I buy the six English daily papers published in the city. It is a waste of fifty paise six times over. But old habits die hard. I flip through pages to read the announcements of citizens who have ‘left for their heavenly abode’. Quite a few have. I don’t know any of them. Nor any whose loss is mourned in verse and syrupy prose in the Memoriam columns.
Delhi
Diary
states it is a sectional holiday for the Sikhs on account of the anniversary of the martyrdom of Guru Tegh Bahadur. And the column alongside mentions the promulgation of Section 144 of the CPC forbidding the assembly of more than five persons in certain areas. The Inspector General of Police states that—’
goondas
, miscreants and anti-social elements have been rounded up.’ You don’t have to read between lines to know that trouble is anticipated.

By the time I have disposed of my
idli-sambar
and the papers, the regulars who have little to do beside being regular at the Coffee House are at their respective tables holding forth on political developments. My regulars have dwindled. The bald, beady-eyed photographer left for his heavenly abode last year; the farting clerk in the Ministry of Defence who resented our calling him a farter has dropped us. That leaves the Sikh journalist and the political expert. They are not getting along too well. The Sikh journalist arrives first, plucks a hair from his sparse beard and says ‘You are back! When?’ and orders coffee. The politician follows: ‘I thought all
goondas
have been rounded up,’ he says in lieu of greeting. The journalist, usually quick-witted, is stuck for a proper retort. I ask, ‘What’s all this fuss about today? We’ve had hundreds of the Guru’s martyrdom anniversaries without Section 144 and the police
bandobast.
’ The politician—he is Hindu—fires another barbed shaft at us, ‘You can never trust the Sikhs. They couldn’t do much when their Guru was executed, so better 300 years later than never. Isn’t that so?’ The Sikh journalist explodes: ‘We settled our scores with the Muslims long ago. It is you Hindus, whose mothers and sisters they raped, who provoked us against them. You can’t bear to see Sikhs and Muslims becoming friendly.’ I try to defuse the tension. ‘How different would have been the story of India if instead of Aurangzeb, Dara Shikoh had become Emperor of India!’

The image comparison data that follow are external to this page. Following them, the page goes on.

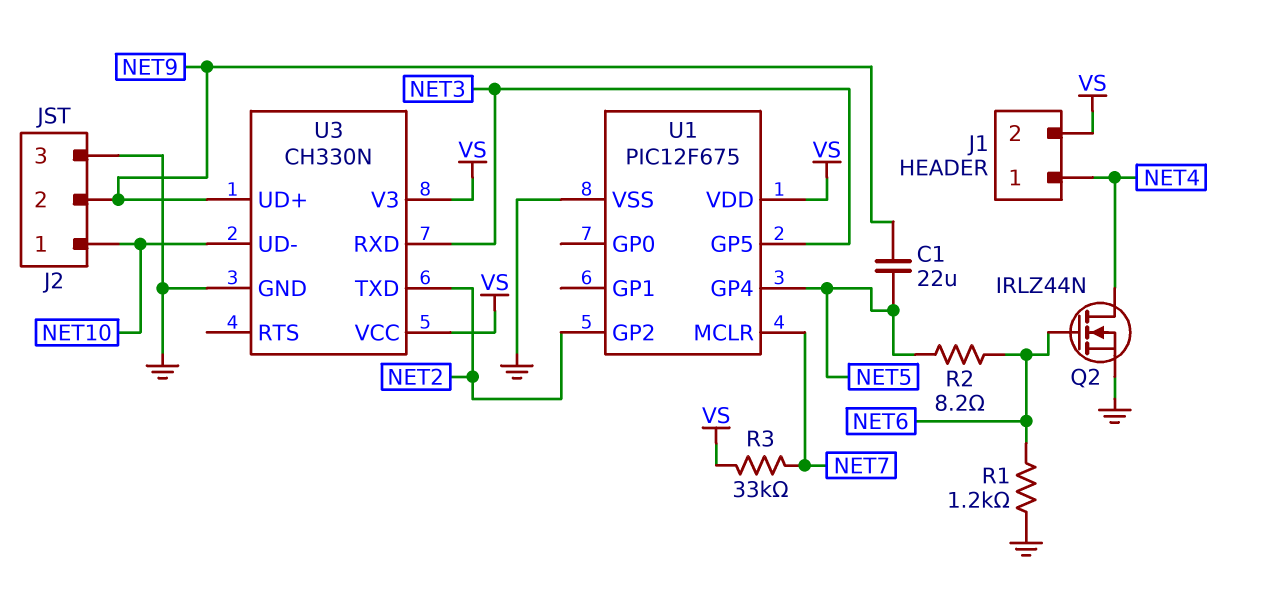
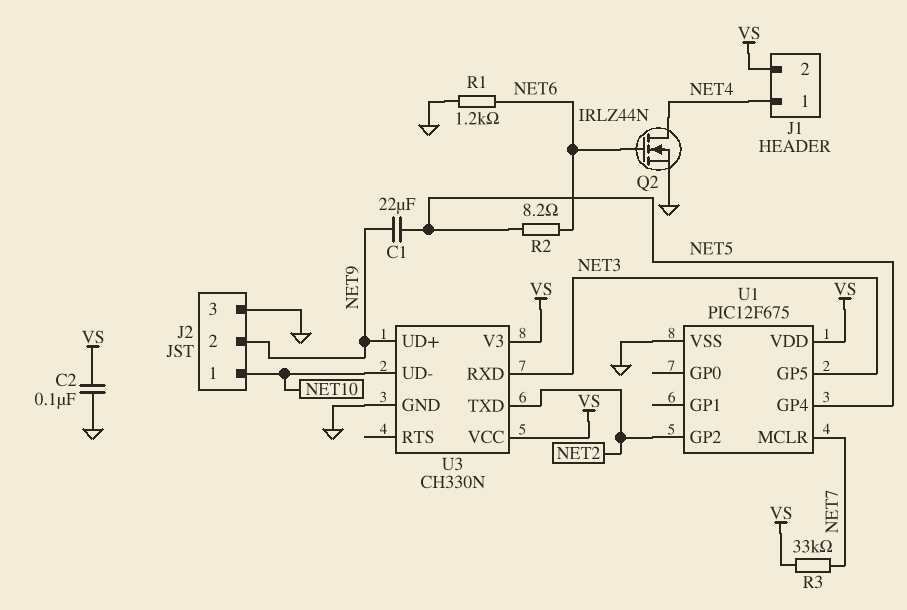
C2: none -> 100nF (GND, VS)

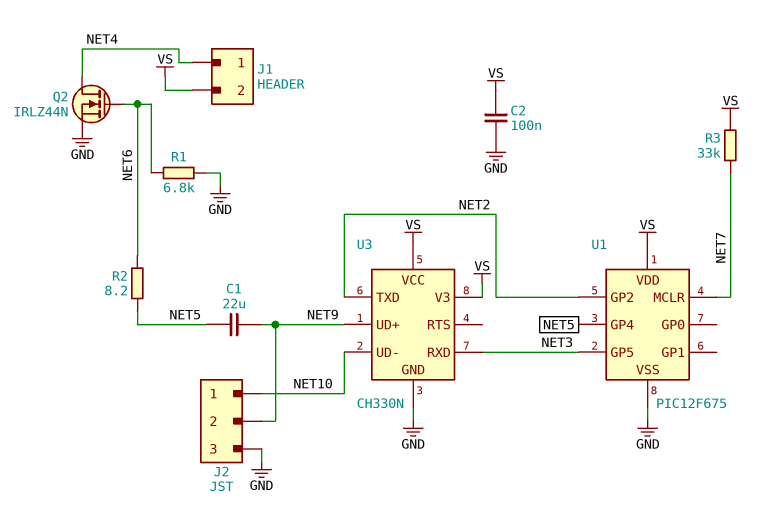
R1: 1.2k (GND, NET6) -> 6.8k (GND, NET6)

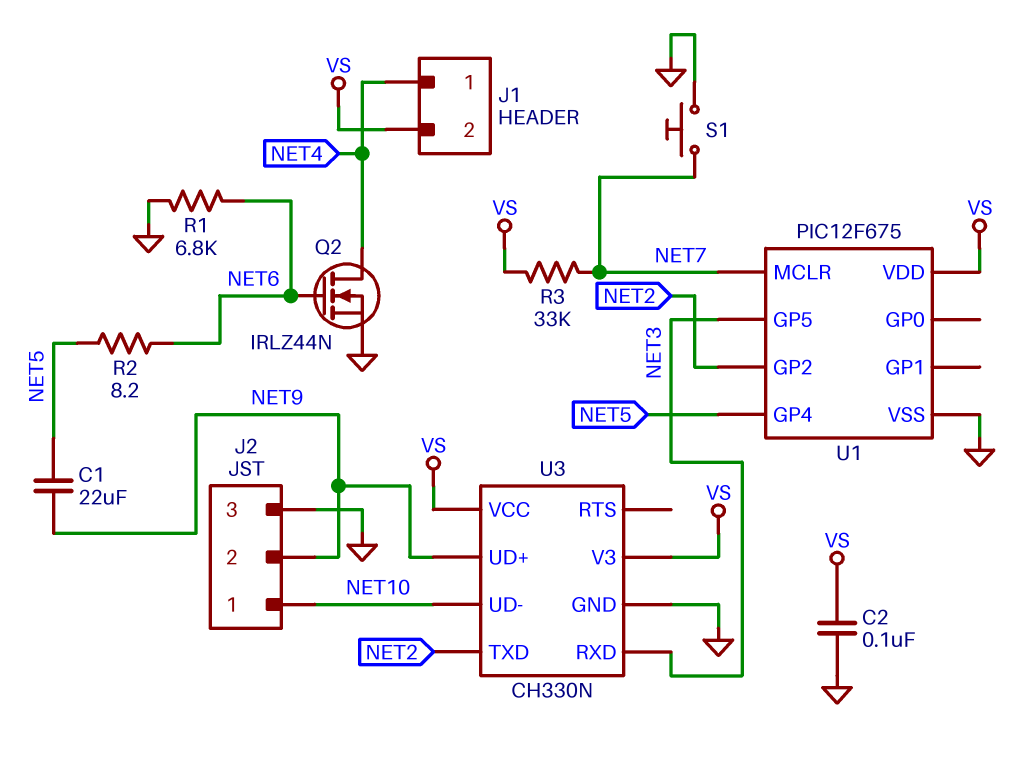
S1: none -> button (GND, NET7)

The politician proffers his version: ‘He would not have executed your Guru and the Guru’s son would not have had any excuse to make you grow all this fungus around your chins. Also India would have become a real Hindustan—the land of the Hindus; and...’

‘And,’ interrupts the Sikh journalist, ‘if there had been no bearded Khalsa the only thing your Hindu ancestors could have offered in the way of defence against invaders like Nadir Shah and Abdali was their bare buttocks to be buggered.’

‘Don’t
buk buk
,’ snaps the politician warming up.

‘You are doing all the
bakwas
not I.’

So does the past cast its baleful shadow on the present. But nowhere do the shadow of history assume such bizarre patterns as they do in Delhi’s Coffee House. I pick up my valise and leave the two to dispute the past.

*

Bhagmati bursts in like a hurricane, flailing her arms and spouting torrents of words. ‘The Sikhs are up in arms. They are all over the city carrying long swords and are marching towards their gurdwara in Chandni Chowk. Do you know what they are saying? Three hundred years ago someone murdered their Guru in Dilli so they are going to murder every Dilliwalla today. Does that make any sense?’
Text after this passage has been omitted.